This is not the same Evangelical Manifesto but an earlier one, but I think it gives a sense of what's likely to come out of the one to be released on Wednesday:

The Board of Directors and the vast leadership network of NAE are committed to the five calls for action listed below and urge evangelicals from all quarters to join in a commitment to these:

Call for Prayer
Call for Repentance & Reform
Call for Unity & Cooperation
Call for Evangelism
Call for Cultural Impact

Get back to the core mission of the movement, in other words. They've wrapped that in some polemic ("useful idiots") to draw some attention, but otherwise, it's nothing evangelicals haven't said before. Jeff Sharlet tells me via e-mail:

The advance word I've heard on this in evangelical circles is that even some "new evangelicals" recognize this as a retread. This kind of declaration is old news in the evangelical word, as old as the official coinage of "evangelical" as the label preferred to "fundamentalist," back at the 1942 creation of the National Association of Evangelicals. More recently, we saw this narrative play out with the National Association of Evangelicals "For the Health of the Nation," which suckered progressives eager to believe not once but twice.

More recently still, David Kuo, the former Special Assistant to Bush for faith-based initiatives who wrote the legislation that created FBI as an aide to Ashcroft in the 90s and then, by his own admission, helped turn it into a Republican vote-getting machine under Bush, pulled the same trick with his otherwise admirable tell-all of his Bush years, "Tempting Faith." At the end, Kuo proposes a temporary moratorium on evangelical political activity while evangelicals reflect on how they went wrong and how they allowed right wing politics from the real work of spreading the gospel.

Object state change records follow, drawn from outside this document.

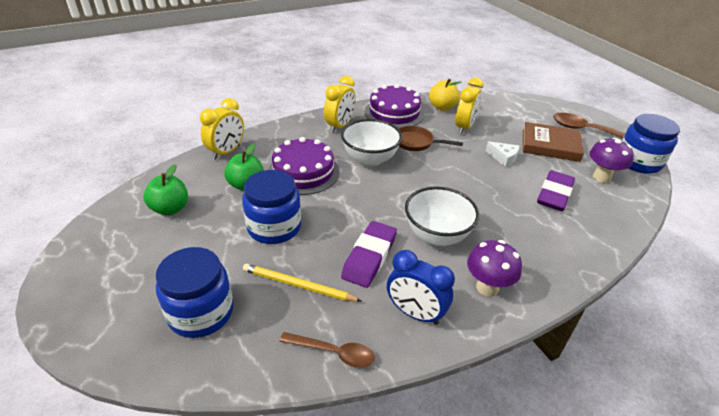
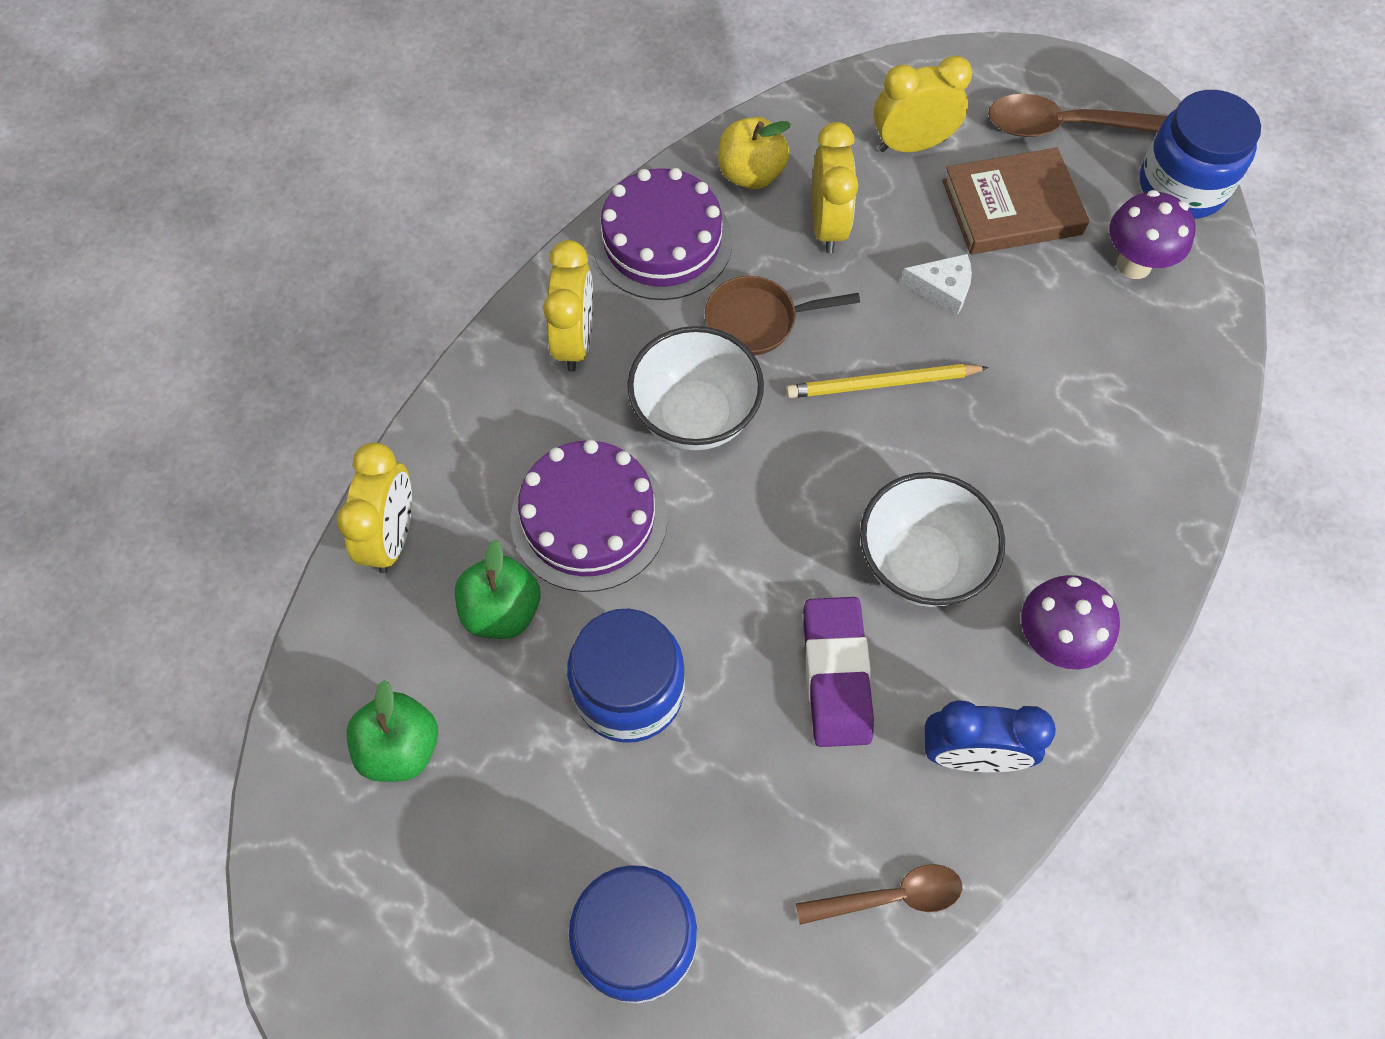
camera: 25 degrees left, 25 degrees up
(298, 285) = (756, 798): yellow pencil -> yellow pencil (882, 384)
(515, 117) = (912, 145): none -> yellow clock
(554, 194) = (1071, 354): purple eraser -> none

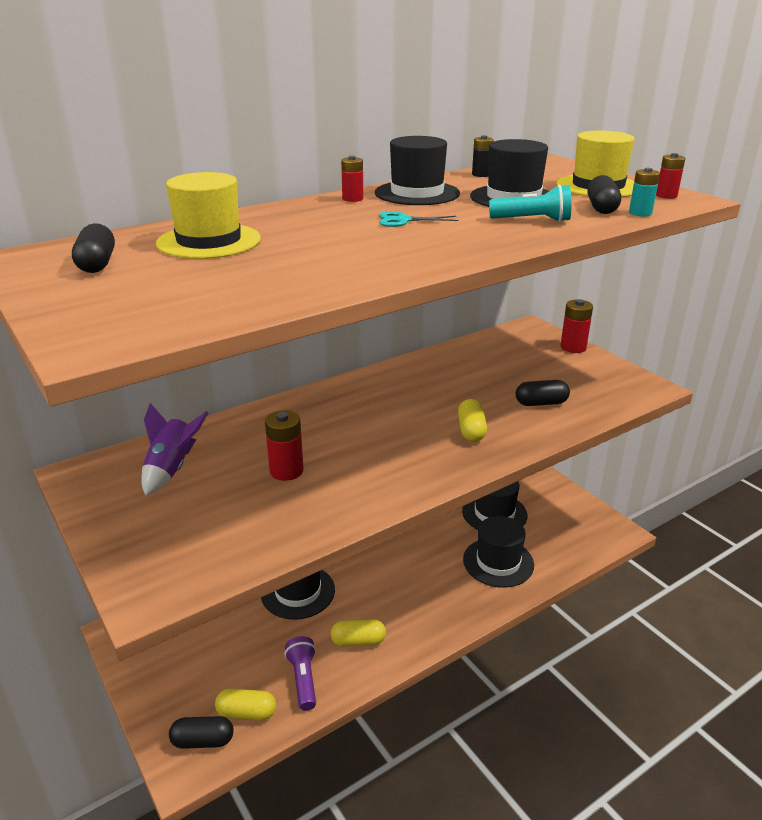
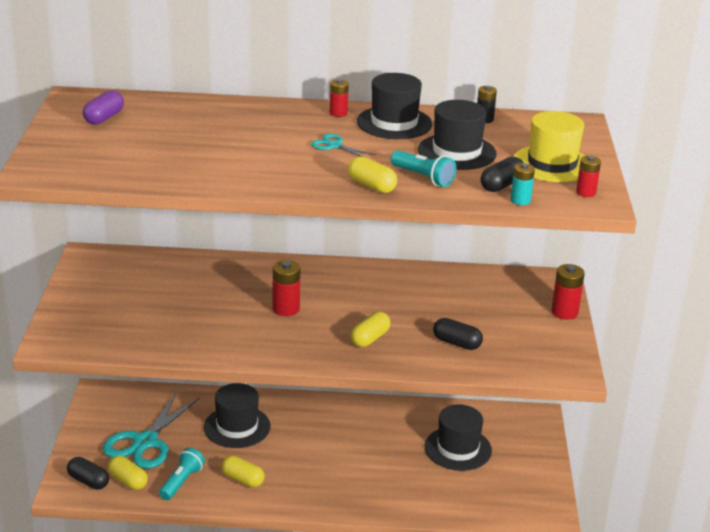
camera: 35 degrees right, 0 degrees up
(97, 264) = (104, 118): black capsule -> purple capsule
(172, 469) = (142, 276): purple rocket -> none
(209, 241) = (187, 121): yellow hat -> none
(222, 658) = (145, 442): none -> turquoise scissors
(286, 471) = (208, 309): red battery -> red battery (286, 309)
(303, 679) = (181, 482): purple flashlight -> turquoise flashlight
(498, 562) = (412, 484): black hat -> none
(506, 238) = (371, 186): none -> yellow capsule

Liberals crowed over Kuo, ignoring what he told me in an interview he'd meant as obvious: A) the break was just just that, a break, temporary; B) the goal was not less evangelical influence over society, but more.

I have no problem with that, and I don't believe Jeff would either. Evangelical political operatives like Kuo have a right to advocate for their movement, same as anybody else. But let's not kid ourselves, they are advocating.

This manifesto seems mighty convenient to me. Just as soon as things start to tilt away from conservatives in the public realm, we get a statement calling for everybody to pull together and and work for the good of the kingdom instead of those nasty partisan politics. I respect Richard Mouw enough to suspend judgment on that score, but I gotta tell you, it seems pretty suspicious to me.

We shall see what comes of it on Wednesday. I have a feeling it's going to be pretty nearly dead on arrival though:

Richard Land, head of the public policy arm for the Southern Baptist Convention, said through a spokeswoman that he has not seen the document and was not asked to sign it.

James Dobson, the influential founder of Focus on the Family, a Christian group in Colorado Springs, Colo., did not sign the document, said Gary Schneeberger, a Dobson spokesman. Schneeberger would not say whether Dobson had read the manifesto or had been asked to sign on.

Phil Burress, an Ohio activist who networks with national evangelical leaders, said that if high-profile evangelical leaders such as Dobson and Land don't support the document, "it's like throwing a pebble in the ocean" and will carry no weight.

Go google "An Evangelical Manifesto" and see what kind of reaction it's getting. A pebble in the ocean indeed.


Tags: Evangelicals, Politics, Richard Mouw, Os Guinness (all tags)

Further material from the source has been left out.